# Cape Town and Game Lodge



## CarlK (Apr 2, 2007)

In the not too distant future we would like to exchange (RCI) into Cape Town, then spend a week at a game lodge near Kruger Park (such as Kruger Park Lodge).  Has anyone done anything similar, and how was your experience?  Are these difficult exchanges? We are thinking of going in May.  Is there a certain time of the year that's better than others?  Thanks!

Carl


----------



## Sandy (Apr 2, 2007)

HI Cat, 

I did go on safari, but I did it in Kenya (East Africa).  Also, I visited Cape Town twice.  While I cannot answer your question directly on safari experience in South Africa, I can comment on the experience overall. 

(BTW we own a timeshare in Capetown)

The surprising thing about safaris, we found, was the elegance of the experience.  The lodges were very magnificent, with elegant design, accomodating the environment, tranquil settings, convenience to the animal viewing, and fabulous foods.  Sit on the deck viewing area at sundown, or sunrise, and see the animals come to eat and "socialize." 

Even folks who went on the tent safaris, and the camp safaris, were impressed with the ability of the cooks to make the magnificent meals in the bush. 

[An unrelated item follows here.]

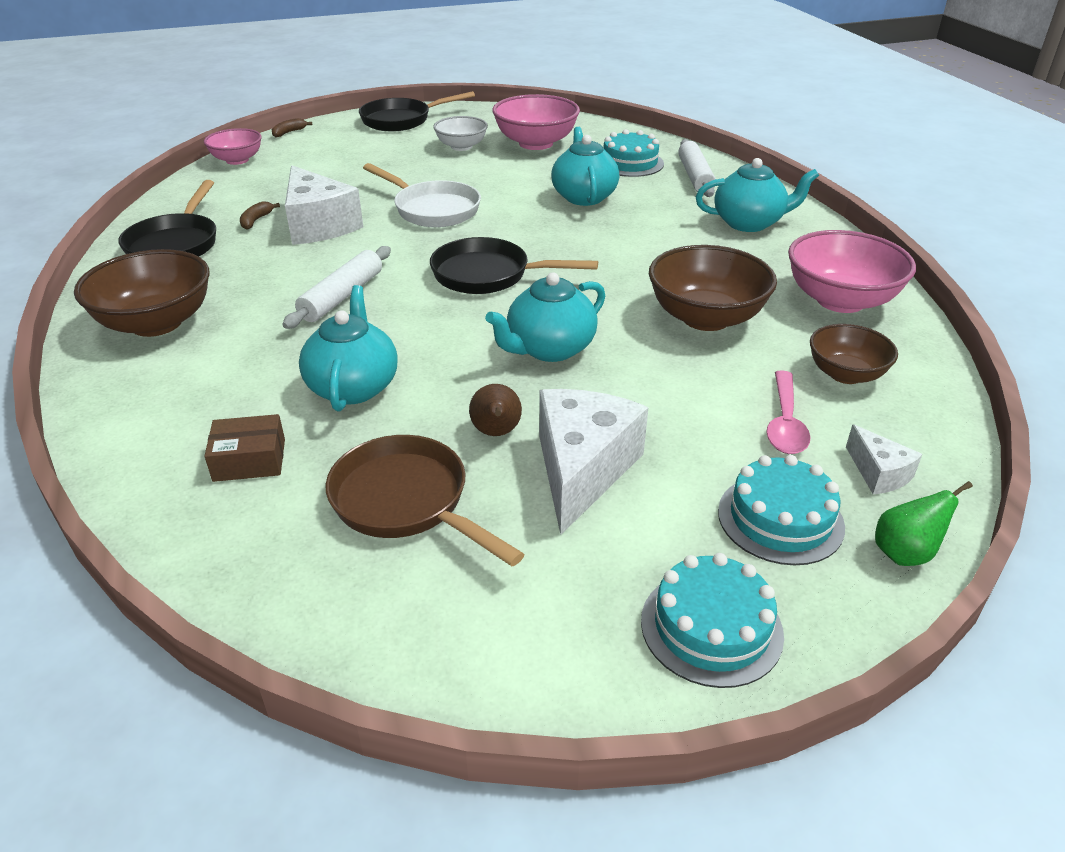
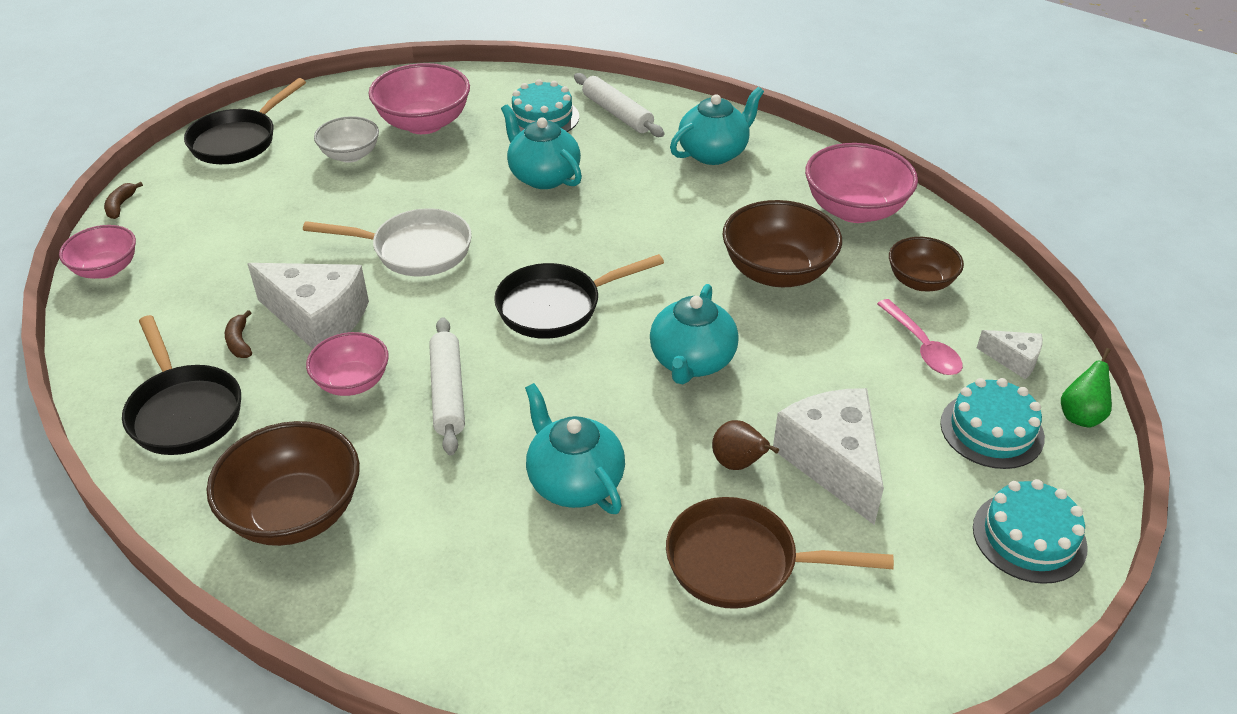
camera: 35 degrees left, 5 degrees up
(249, 460) = (573, 599): brown box -> none
(290, 267) = (352, 382): none -> pink bowl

The viewing of the animals was awsome, to say the least. 

I can comment on Capetown, one of the most beautiful cities I have ever visited, and I have traveled quite a bit.  We went everywhere, not just the tourist sites.  The Waterfront is captivating, looking up at Table Mountain.  Better yet, travel to the top of Table Mountain and you have a view that is mind boggling.  Don't miss going to the townships and visiting with the people who still (to much dismay) live in shanty-tin-roofed houses, if you can call them that. The changes are coming quicker since the Soccer world cup will be played in South Africa, so that is good news if the people actually get better housing. 

Have an open mind and meet the people, you might be surprised by how similar we all are.  Of course, I don't presume to know how much traveling you have already done, or how many cultures you have experienced, so my comments are general in nature.


----------



## michelle (Apr 4, 2007)

These kind of questions come up quite frequently. Best advise I can give you at this point is to search the SA board, and its archives on "Kruger". I bet you will get loads of info!


----------



## gail (Apr 18, 2007)

We did a safari trip in September of 2005.  Stayed at the Place on the Bay in Cape Town.  It was PERFECT!! Located On Camps Bay where everyone comes to view the spectacular sunsets.  Lots of excellent restaurants etc.  Capetown is beautiful.   We also did daytrips to the wine district and the Cape of Good Hope.  We stayed at Kruger Park Lodge which was lovely and drove ourselves through Kruger Park. (did the first trip with a guide to learn how) Spent another week at Mabula game lodge. See my review.  Spent the last few days driving through the Garden District.  This trip was life changing!  If you want to know anything else, email me at gshaw0403@hotmail.com

Good Luck!


----------



## bruno belanger (Aug 16, 2007)

*Cape Town and GAme Park Exchange*

We have just returned this week from a month in SA. We did an exchange into The Peninsula in Cape Town. It is a great property and perfect location. They have a free shuttle bus that will take  you anywhere within 8km of the resort which is most of the sights. We did rent a car for 2 days to go to Cape Point and to the wineries.  We did a week exchange into Kruger Park Lodge which is a great location to the new Phabeni Gate. Everyday we drove into the park ourselves at 6 a.m. until 5:30 when it closed. Then we spent a week on a walking safari in Kruger Park. THAT was unbelieveable and needs to be booked a year ahead. We spent 4 days in a remote camp with only 8 people walking everyday out of the camp to have close encounters with animals. Fantastic! Good luck. We did our exchange reservation about 18 months ahead. :whoopie:


----------